Fig 2. CMV infection prevents activation of AKT and MEK1/2.

(A) Fibroblasts were serum starved for 24h and cells were then infected for 0–72 hpi. At each timepoint, infected cells were pulsed with 10 nM of EGF for 0–30 min, and lysed. Lysates were separated out on SDS-PAGE gel, transferred on PVDF membrane, and stained for α-EGFR, α-pEGFR (Y1068), α-pAKT (S472), α-pMEK1/2 (S217/221), α-IE1/2 antibody, and α-Tubulin. (B) The 15 min post EGF timepoint for all phosphorylation markers were normalized to uninfected cells and graphed to calculate statistics. Statistical significance was calculated by One-Way ANOVA with Tukey’s correction and represented by asterisks (* p-value < 0.05 and ** p-value < 0.01).Graphs represent the mean of three replicates and error bars represent SEM. (E) Lysates from the 15 min post EGF-pulse at each time point post infection was separated by SDS-PAGE, transferred on PVDF membrane, and stained for α-AKT, α-pAKT(S472), α-MEK1/2, α-pMEK1/2(S217/221), α-IE1/2 antibody, and α-Tubulin to analyze total levels of AKT and MEK1/2. (F) CD34⁺ cells uninfected or infected with WT CMV (MOI of 2) were fixed and permabilized at 48 hpi.
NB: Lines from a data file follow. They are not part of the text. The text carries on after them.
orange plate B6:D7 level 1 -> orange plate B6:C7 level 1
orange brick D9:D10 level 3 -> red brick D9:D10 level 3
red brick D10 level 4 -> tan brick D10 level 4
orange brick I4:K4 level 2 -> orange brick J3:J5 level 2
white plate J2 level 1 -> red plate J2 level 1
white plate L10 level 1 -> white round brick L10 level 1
Cells were stained with PE conjugated α-CD34⁺, Alexa Fluor 350 conjugated α-pEGFR(y1068), Dylight 649 conjugated α-pAKT(S473), Alexa Fluor 647 conjugated pMEK1/2(S217/221), and PerCP-eFluor 710 conjugated pERK1/2(T202/Y204) and the geometric mean of fluorescence determined by flow cytometry. Bars represent the average fold change in the geometric means from two replicates. Error bars represent the range of the two replicates.